Where is the value?

Taking stock of our portfolios at the start of 2018, we believe equities remain more attractive than bonds and cash but are wary of complacency as the bull market stretches into a ninth year.

We continue to look to buy favoured areas when they are cheap and have recently tilted our multi-asset portfolios towards value stocks, where performance remains far below surging growth companies.

With such a backdrop in mind, we continue to look to buy favoured areas when they are cheap and have recently tilted our multi-asset portfolios towards value stocks, where performance remains far below surging growth companies. We see this as a broad trend, most obvious in the US, but also prevalent across Europe, Japan and emerging markets.

Value investing has a long-term track record – championed by the likes of Benjamin Graham back in the 1930s and Warren Buffett – but followers of this strategy have suffered a lost decade since the end of the financial crisis.

As a contrarian approach by nature, value often endures difficult periods, most notably during the tech bubble of the late 1990s.
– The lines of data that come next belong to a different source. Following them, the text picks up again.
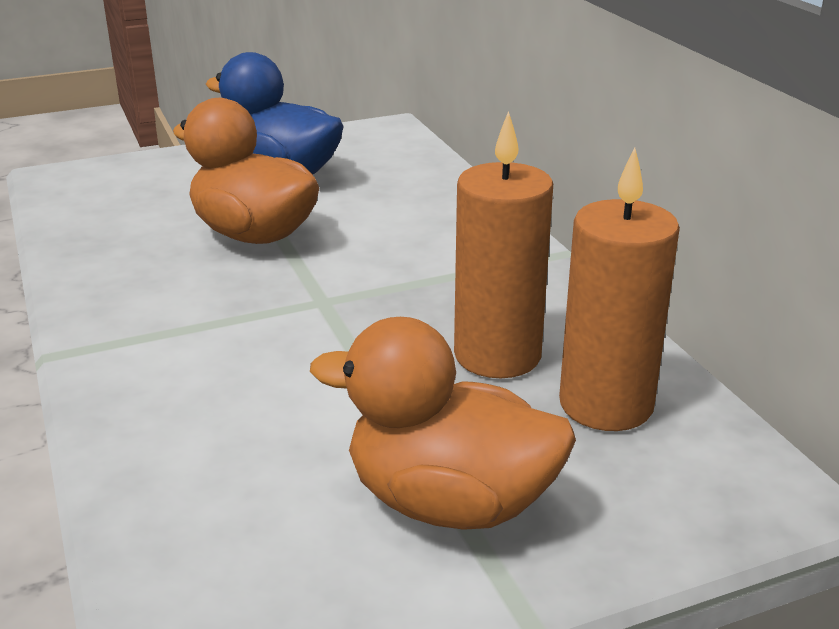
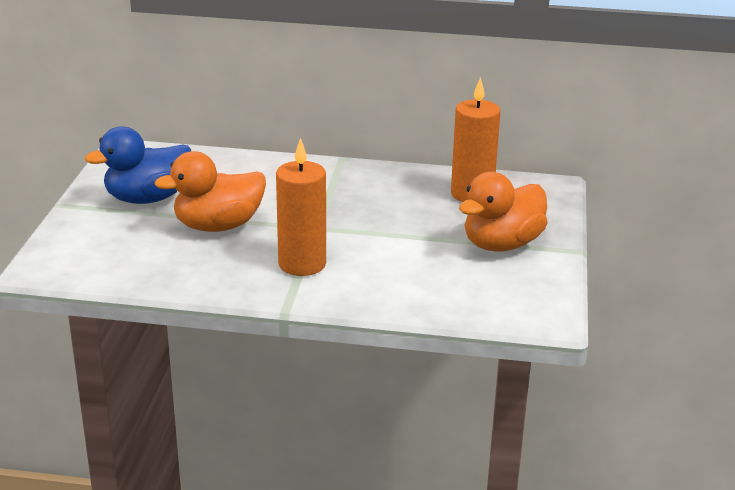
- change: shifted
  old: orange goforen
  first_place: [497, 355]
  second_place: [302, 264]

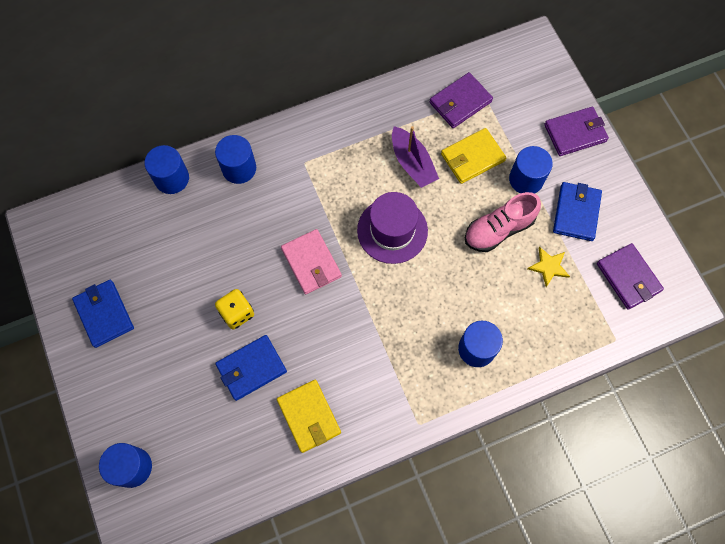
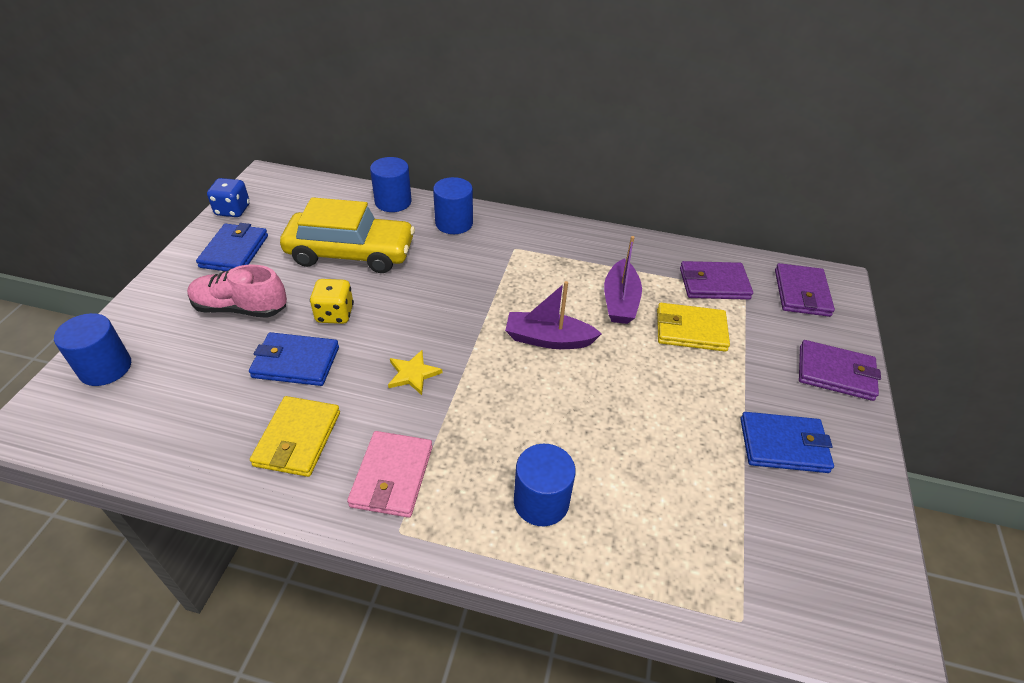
- change: gone
  old: blue nuveto
  first_place: [526, 179]
- change: new
  new: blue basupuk
  second_place: [233, 210]
- change: new
  new: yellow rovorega
  second_place: [351, 253]
- change: shifted
  old: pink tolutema
  first_place: [311, 263]
  second_place: [392, 476]
- change: shifted
  old: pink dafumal
  first_place: [498, 229]
  second_place: [240, 308]
- change: shifted
  old: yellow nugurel
  first_place: [548, 267]
  second_place: [413, 374]
- change: shifted
  old: purple tolutema
  first_place: [628, 277]
  second_place: [801, 293]
- change: swapped
  old: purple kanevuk
  new: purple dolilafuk
  first_place: [392, 230]
  second_place: [548, 339]
- change: rotated
  old: blue tolutema
  first_place: [576, 212]
  second_place: [783, 445]
  degrees: 45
But the current malaise has been so prolonged that Goldman Sachs' research recently debated whether value investing is effectively dead.

Thankfully, for its many followers around the world, the investment bank concluded it is too early to give up on value and current 'unfriendly' conditions are unlikely to persist.

Elsewhere, renowned US hedge fund manager David Einhorn from Greenlight Capital, another value acolyte, has also contemplated in recent months whether his favoured strategy might never return to favour.

Writing to investors in October, Einhorn stressed his view that the value cycle will turn 'when it turns' but also considered an alternative option in which the market has adopted an alternative paradigm.

"What if equity value has nothing to do with current or future profits and instead is derived from a company's ability to be disruptive, to provide social change or to advance new beneficial technologies, even when doing so results in current and future economic loss?" he asked. Anyone watching the rise of Facebook and friends in recent years would admit this has often seemed the case.

For our part, we point to several signals as to why 2018 may be a good time to increase exposure to the cheaper value end of the market. But as many commentators, including us, were also talking up the opportunity at the start of 2017, investors can justifiably ask what is different now.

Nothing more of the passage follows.